An expert panel that advises the Centers for Disease Control and Prevention on vaccination policy informally endorsed a plan Wednesday to offer an additional Covid-19 booster shot to people 65 and older as well as people who are immunocompromised, and to simplify the Covid vaccine schedule.
The Advisory Committee on Immunization Practices was not asked to vote on the changes, announced Tuesday by the Food and Drug Administration. But in their discussions, the committee of outside experts appeared broadly supportive of the new guidance.
CDC Director Rochelle Walensky signed off on the changes later Wednesday. The action allows older adults who have gone more than four months since their last vaccine dose and immunocompromised people who have gone two months to get another dose of the bivalent messenger RNA vaccines made by either Moderna or the Pfizer-BioNTech partnership.
Beyond this second dose of bivalent vaccine, people who are immunocompromised will be able to get additional doses going forward, if their health care provider believes they are warranted.
The provision for additional doses does not apply to the other vaccines authorized in the United States, those made by Novavax and Johnson & Johnson. Neither of those vaccines has been broadly used here, and the remaining U.S. supplies of the J&J vaccine are set to expire next month.
Several members of the committee asked about the status of the non-mRNA vaccines, neither of which is available in bivalent form. Peter Marks, director of the FDA’s Center for Biologics Evaluation and Research, told the committee the regulatory agency is in discussions with the other manufacturers to try to chart a path forward.
Under the revised policy, most Americans who have had one dose of the bivalent vaccine are not currently eligible for an additional bivalent booster — though there was strong indication from both FDA and CDC that another shot will be authorized for the autumn.
Marks said discussion of future doses will take place in June when the FDA holds a meeting to decide whether the strains in the vaccines should be updated for a possible fall vaccination campaign.
While research shows that protection against any infection is short-lived and protection against more serious illness also wanes over time, there was some heartening vaccine effectiveness data presented by CDC, drawn from a network of 25 hospitals in 20 states known as the Investigating Respiratory Viruses in the Acutely Ill, or IVY network.

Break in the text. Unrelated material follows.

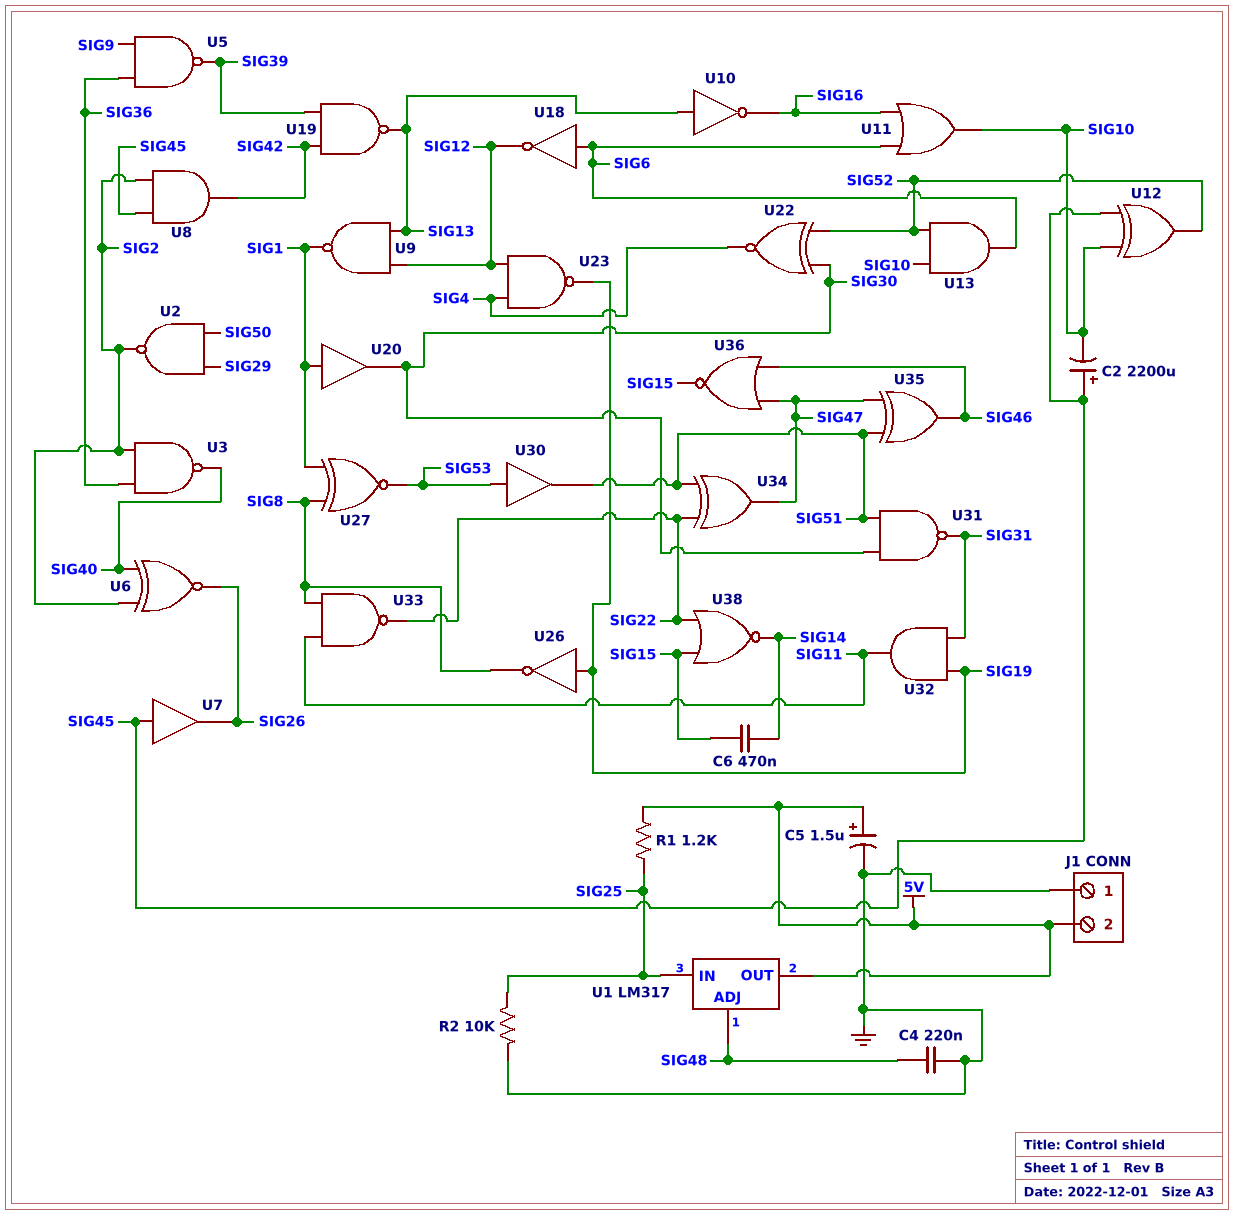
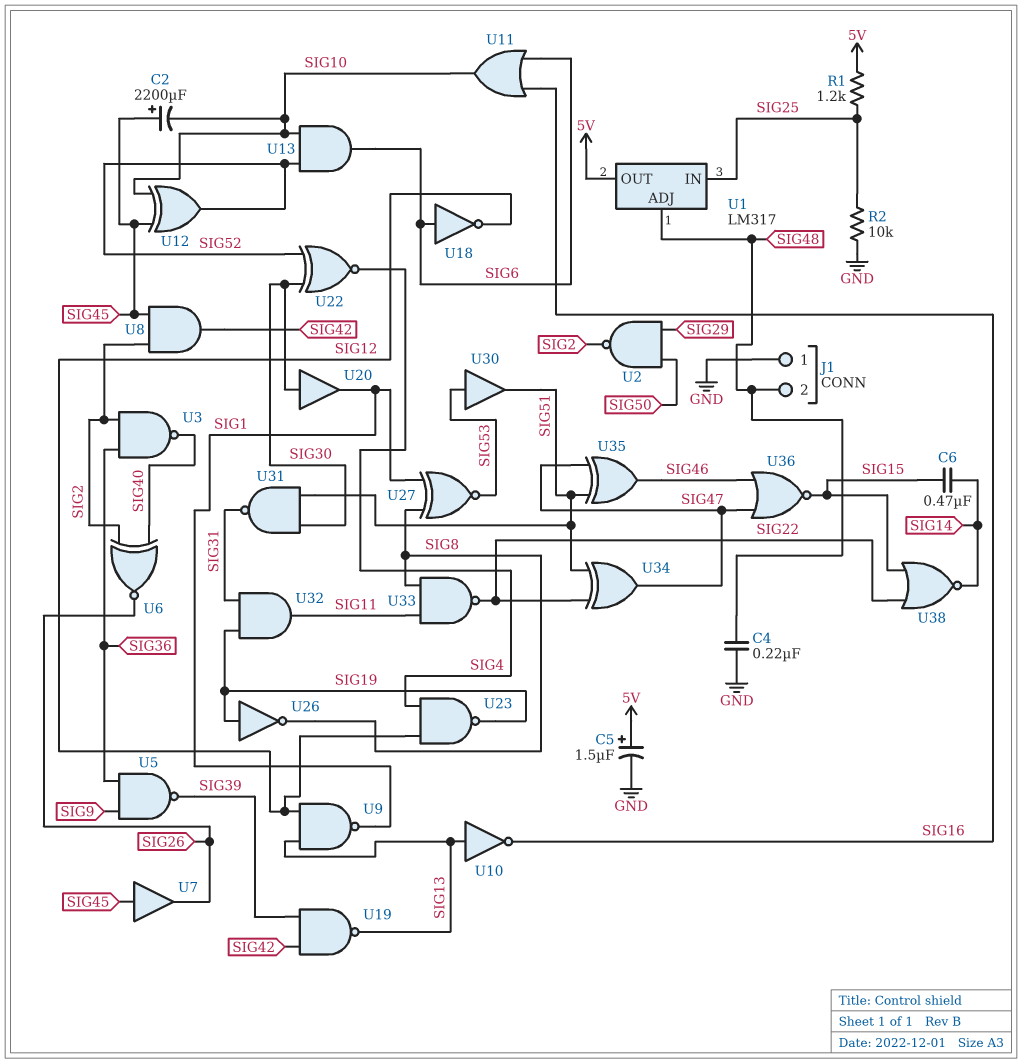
J1 pin 2: 5V -> SIG48
U20: buffer (in SIG1, out SIG30) -> buffer (in SIG30, out SIG1)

It showed that adults who have not had a bivalent booster but had between two and four doses of monovalent vaccine retain solid protection against the most severe consequences of Covid infection — needing mechanical ventilation or death — for over a year after their most recent shot.
Marks acknowledged the Covid vaccination schedule remains more complicated than is desirable. These changes, he said, are an interim step, with further moves to simplify the schedule likely to come.
While the advice for adults appears to be fairly clear, the new schedule for children 5 and under remains complex, with the two available vaccines for the youngest children requiring differing numbers of doses and eligibility for bivalent boosters hinging on which brand a child received.
“We’re not done,” CDC vaccine expert Sara Oliver said in reference to the need for future rationalization of the schedule.
There were two areas of concern raised by the committee members, relating to young children who are immunocompromised and pregnant people.
Under the new schedule, children aged 6 months to 5 years who are immunocompromised and who were vaccinated with the Moderna vaccine can get additional booster doses, if a health care provider deems them warranted. But children aged 6 months to 4 years who got the Pfizer vaccine cannot. (The different age cutoffs are due to the fact that the two companies chose different age groups when they conducted clinical trials in young children.)
The FDA’s Marks said that puzzling policy was the result of the fact that there were no data on which to recommend additional Pfizer doses in this cohort of kids.
“Unfortunately this was where we were left with the data we had at hand,” he said, adding that the policy may change if the FDA gets additional data.
ACIP Chair Grace Lee, a professor of pediatrics at Stanford University School of Medicine, said the situation leaves clinicians who care for immunocompromised children in a bind. While additional boosters are allowed for those who got the Moderna vaccine, the booster doses of that brand contain less than half the amount of antigen that its original monovalent vaccines contained — raising questions about how well the children will be protected.
“For that population, we don’t have good choices right now, or data to support that we’re going to be able to optimally protect that population with either Pfizer or Moderna,” Lee said, noting some young children who are immunocompromised are still becoming very ill if they contract Covid.
Marks suggested the FDA will make additional adjustments when it receives more data.